Simonson’s production utilizes a simple set by Allen Moyer that is inventively enhanced by video backdrops evoking the bleak setting of dust storms and desert while always keeping the cast the center of attention. Choreographer Doug Varone moves the chorus with a fluidity that verges on magic. The entire production luxuriously unfolds.

The political undercurrent of Steinbeck’s novel is not neglected. The Joad family’s journey to California is a tragedy because these people don’t understand the power of those who abuse them. Again Verdi seems Gordon and Korie’s model for showing the individual struggling against the system. Occasionally Gordon turns maudlin, as when Tom Joad, the eldest son and the family’s strongest figure after his mother, gets a little sappy at the end. But Korie and Gordon keep him complex, and another of the opera’s strengths is the gradual development of his political awareness. Jim Casy (Roger Honeywell), a lapsed preacher who becomes a union leader, is also fully developed.

Steinbeck ends his novel in shock. Gordon doesn’t dare as much and goes for a sentimental Broadway reprise. But Kelly Kaduce, who sings daughter Rosasharn’s attempt to catch a final, fleeting glimmer of hope, brings a tear to the eye anyway.

“Grapes of Wrath” is not a step forward in opera.
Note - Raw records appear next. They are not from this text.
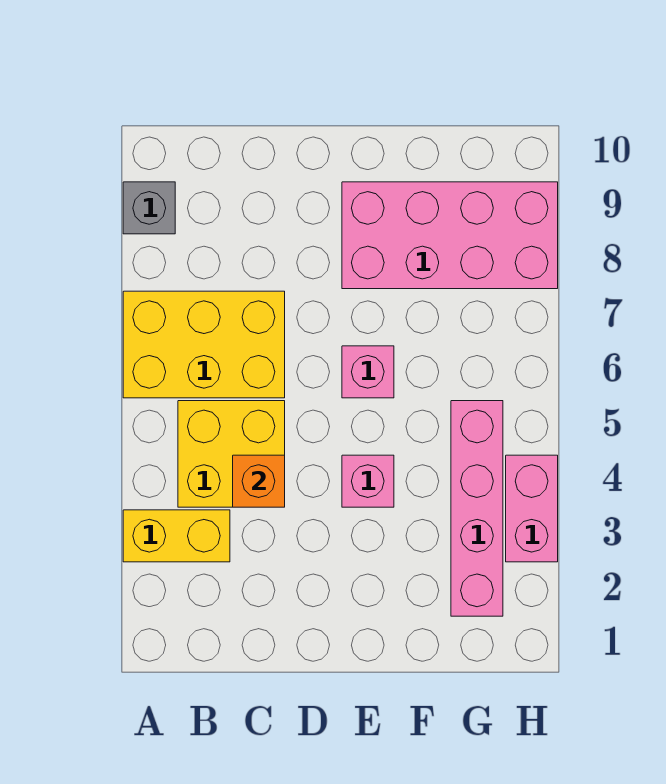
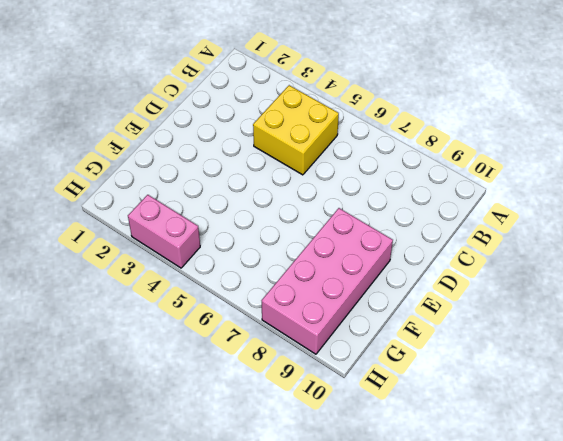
none -> yellow brick A3:B3 level 1
none -> yellow brick A6:C7 level 1

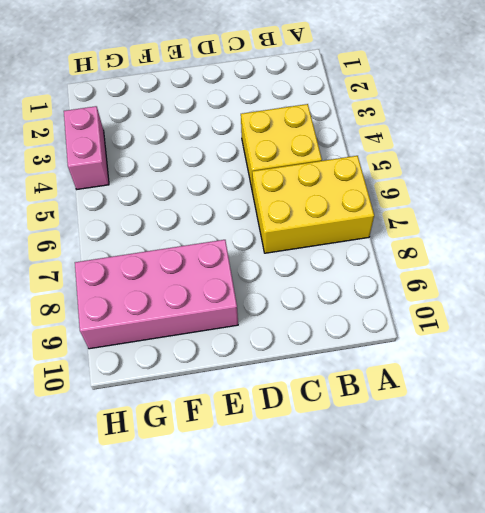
none -> yellow brick A3:B3 level 1
none -> grey brick A9 level 1

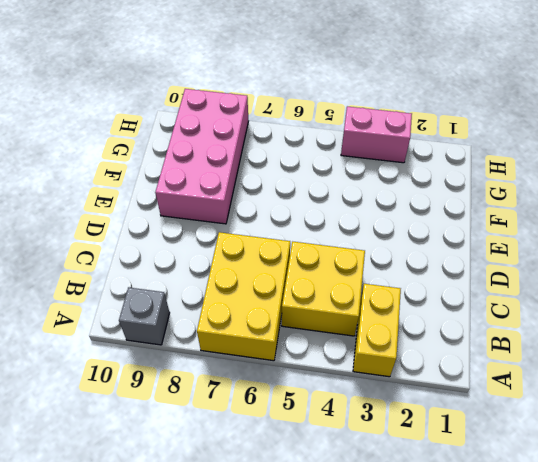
none -> pink brick E4 level 1
none -> pink brick E6 level 1

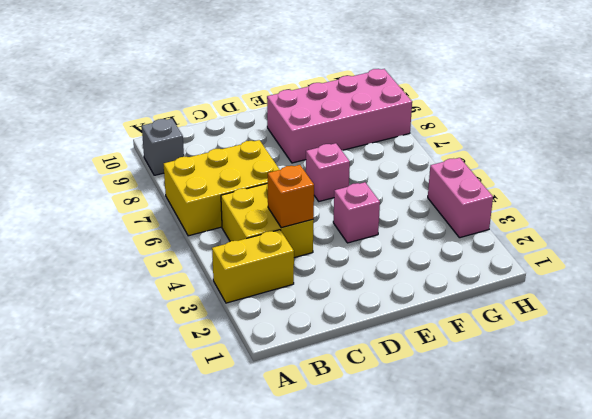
none -> pink brick G2:G5 level 1

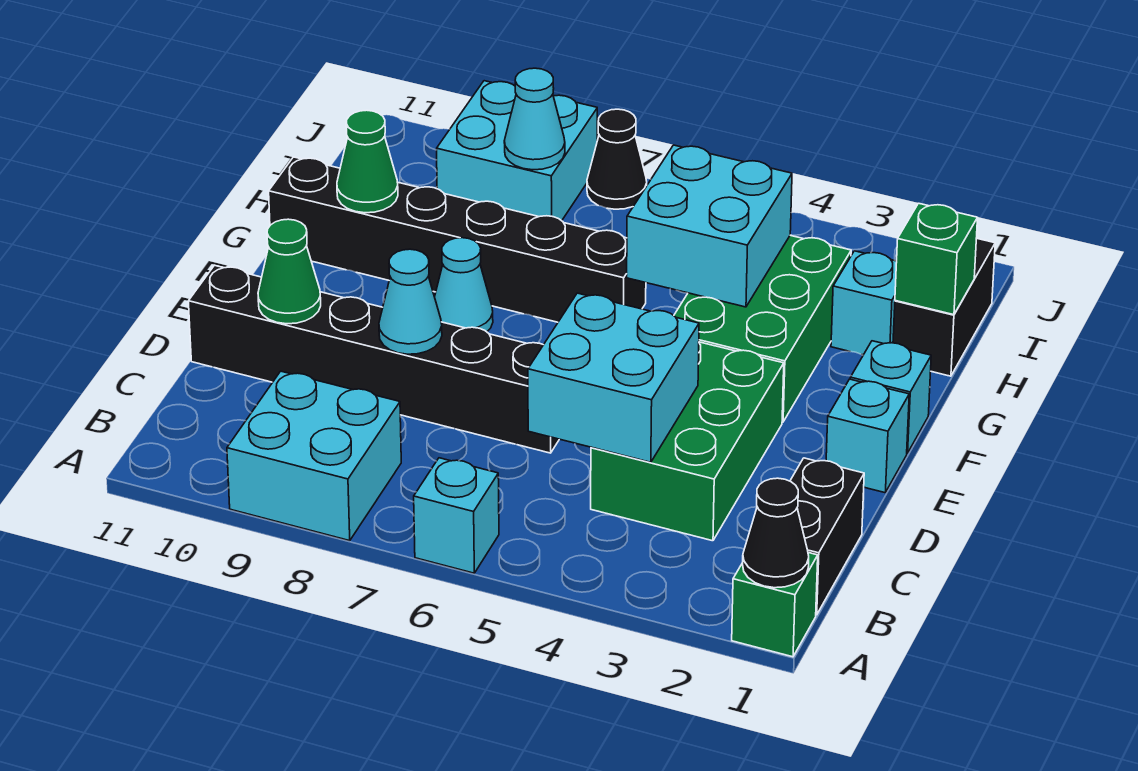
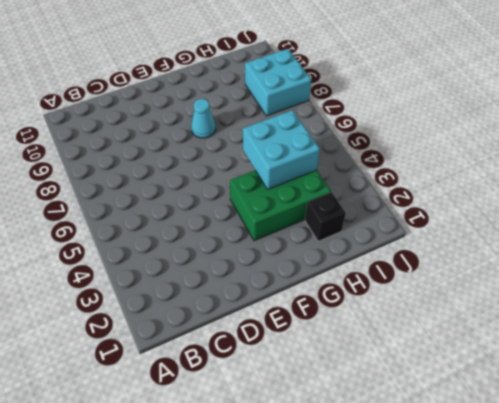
black brick H2 level 1 -> cyan brick H2 level 1
none -> green brick A1 level 1
none -> cyan brick A6 level 1
none -> cyan brick A8:B9 level 1

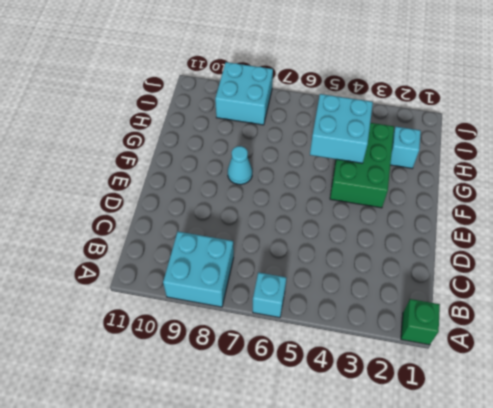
none -> black brick B1:C1 level 1
none -> green brick C3:E4 level 1
none -> black brick D6:D11 level 1

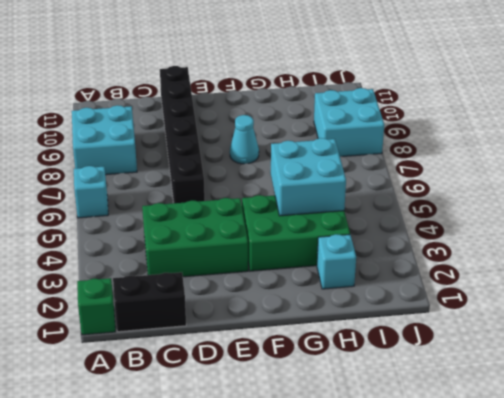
none -> cyan brick E1 level 1
none -> cyan brick F1 level 1
none -> black brick G6:G11 level 1

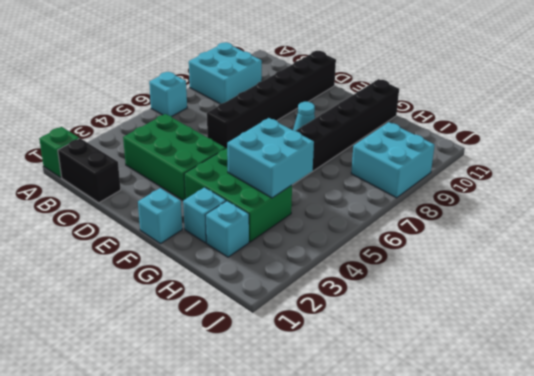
cyan brick G2 level 1 -> cyan brick E1 level 1
none -> black brick H1:I1 level 1
none -> black cone J7 level 1
none -> black cone A1 level 2

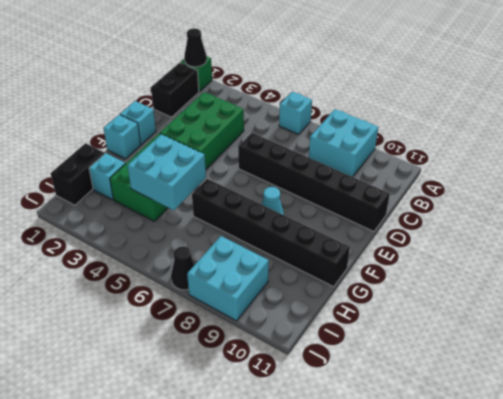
none -> cyan brick C4:D5 level 2
none -> cyan cone D8 level 2
none -> green cone D10 level 2

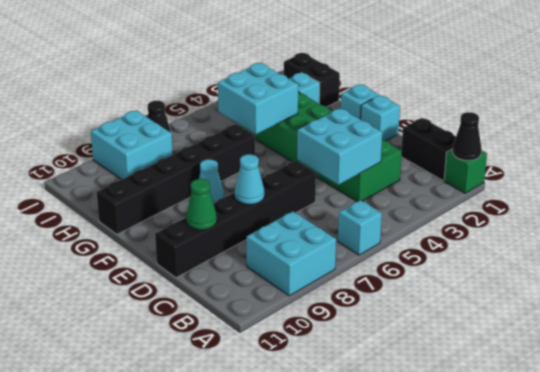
none -> green cone G10 level 2
none -> green brick H1 level 2
none -> cyan cone I8 level 2

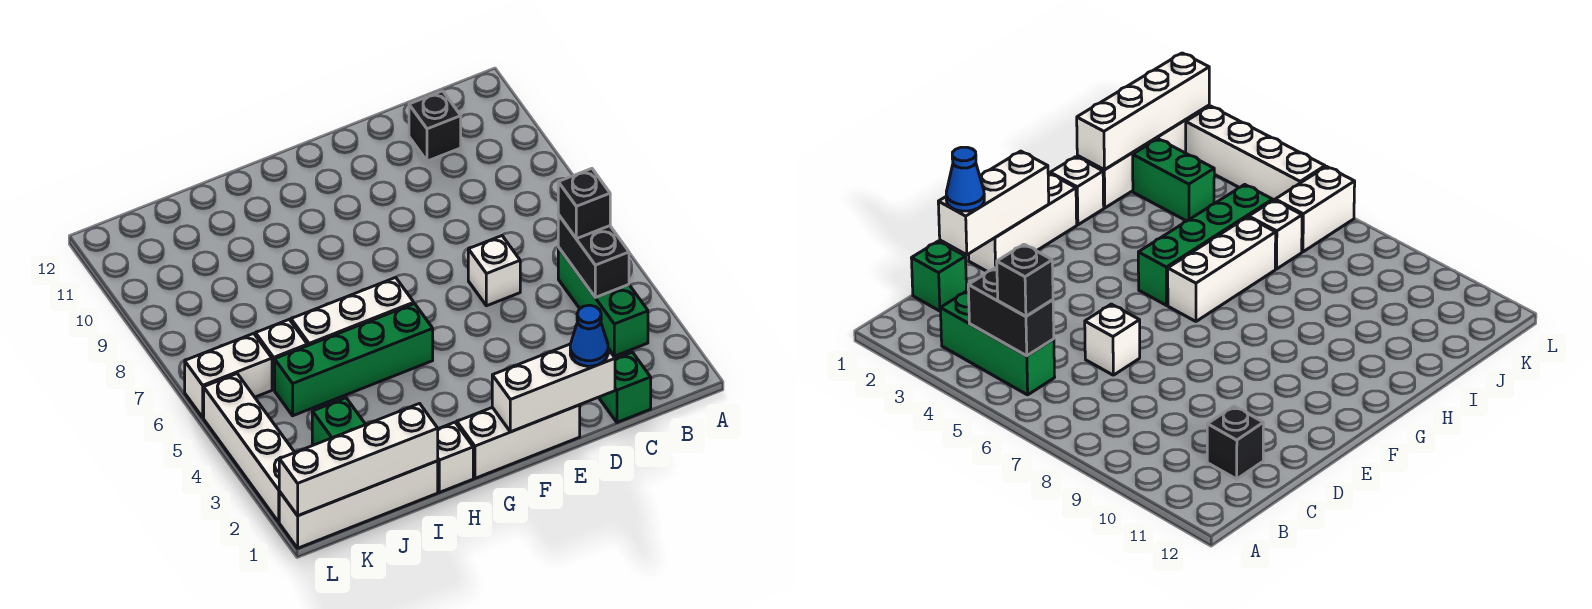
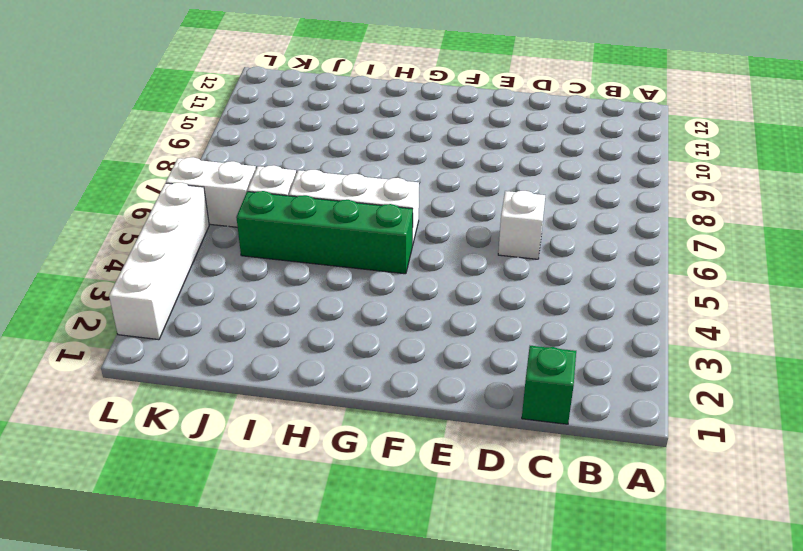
none -> green brick B3:B5 level 1
none -> black brick C11 level 1
none -> white brick E1:G1 level 1

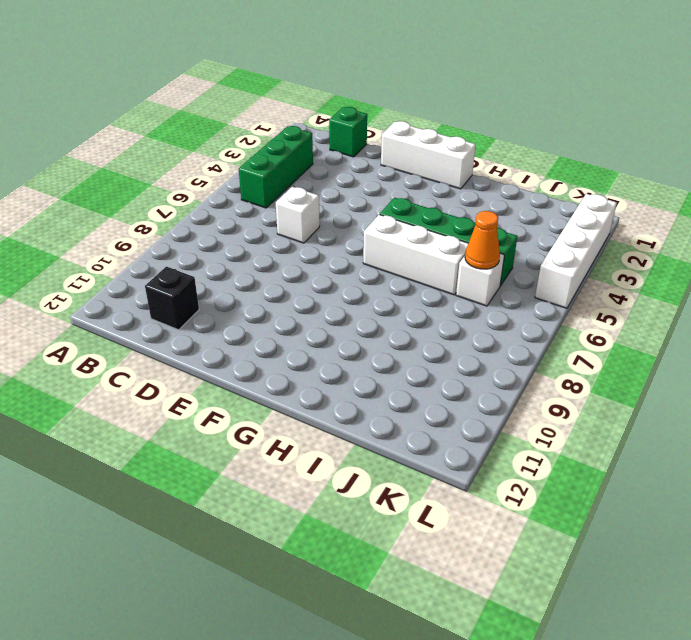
orange cone J6 level 2 -> none
none -> white brick H1 level 1
none -> white brick I1:L1 level 1
none -> green brick J2:J3 level 1

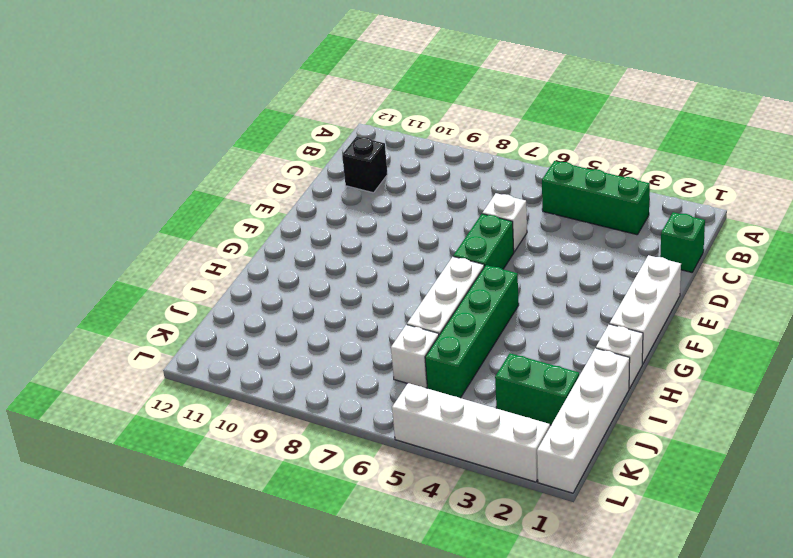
green brick E6:F6 level 1 -> none
none -> white brick K6:L6 level 1
none -> black brick B4:B5 level 2
none -> white brick D1:F1 level 2

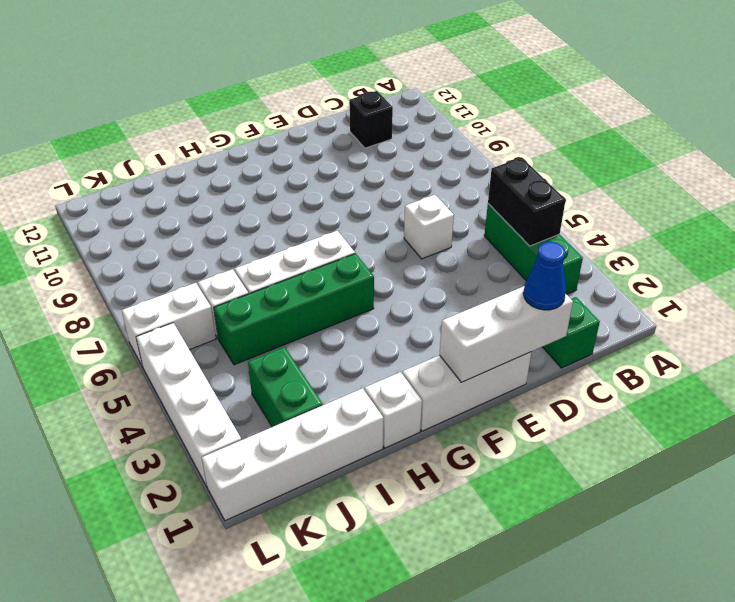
none -> white brick I1:L1 level 2
none -> black brick B5 level 3

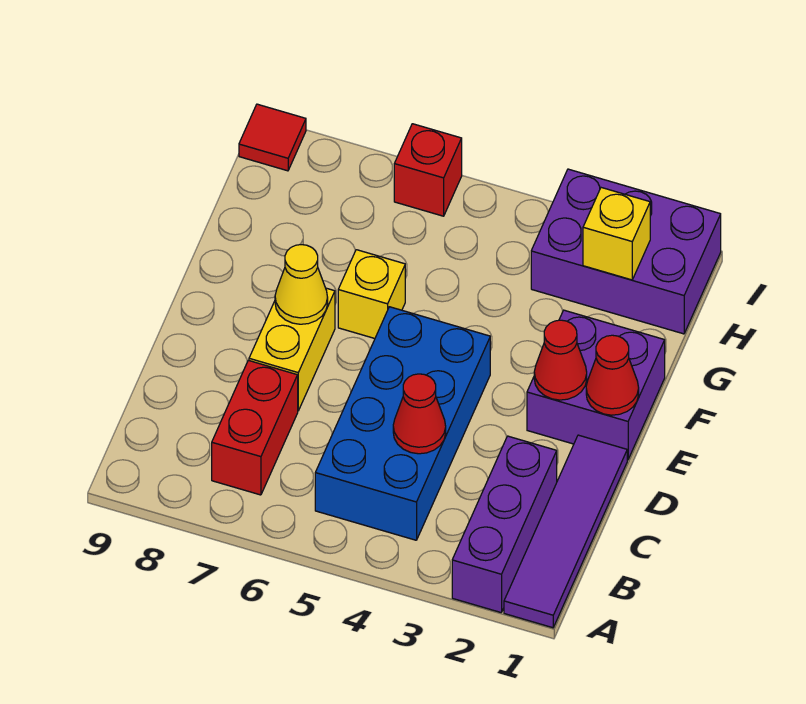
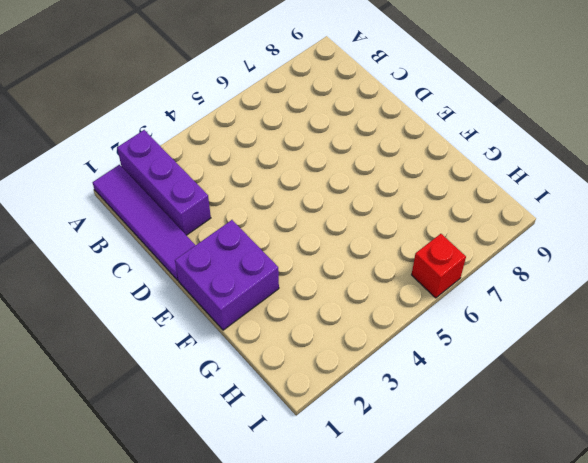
none -> blue brick B4:E5 level 1
none -> red brick B7:C7 level 1
none -> yellow brick D7:E7 level 1

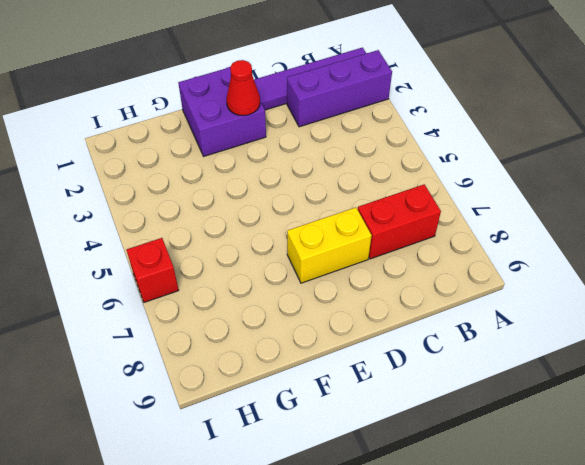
none -> blue brick B4:E5 level 1
none -> yellow brick F6 level 1
none -> purple brick H1:I3 level 1

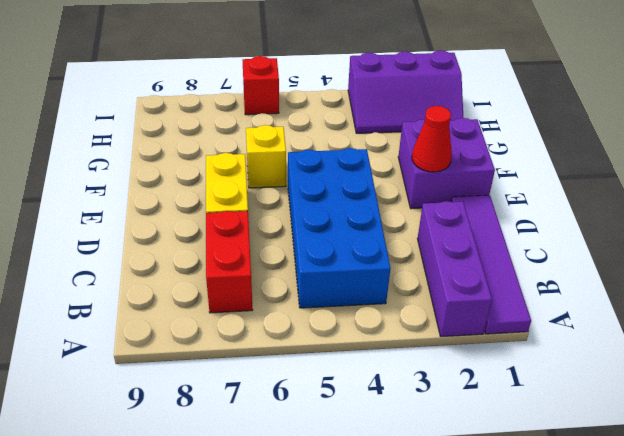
purple slope H1:I3 level 1 top I -> purple brick H1:I3 level 1
none -> red tile I9 level 1
none -> red cone C4 level 2
none -> red cone E1 level 2

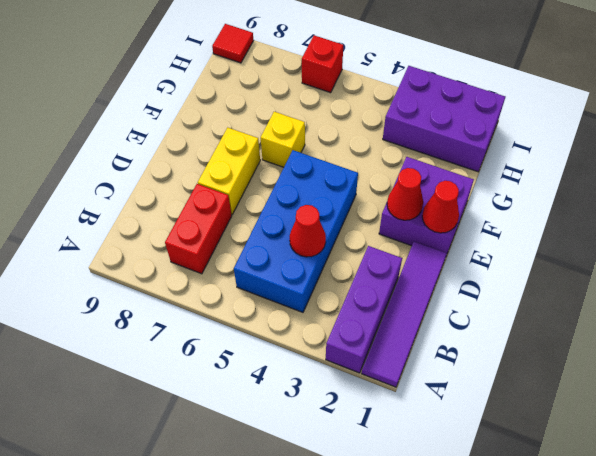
none -> yellow cone E7 level 2
none -> yellow brick H2 level 2

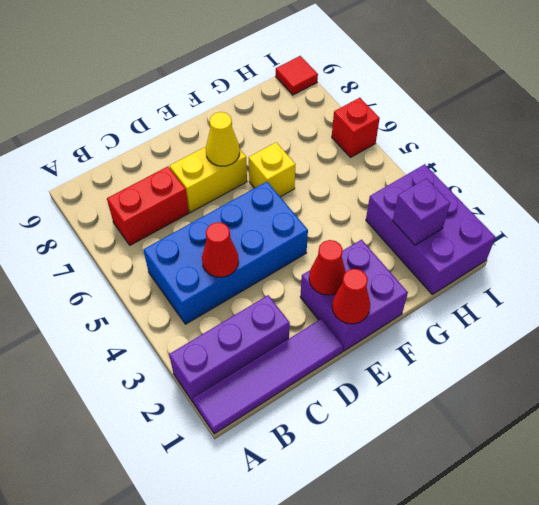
purple brick H2 level 2 -> yellow brick H2 level 2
But Gordon and Korie, through sheer conviction, and Minnesota Opera, through a brilliant production and cast, have found the timeless and timely essence of Steinbeck’s epic. A co-commission with the Utah Symphony and Orchestra and a co-production with Houston Grand Opera and Pittsburgh Opera, the work will have a future. I hope the companies will be strong enough not to cut it but to let it grow.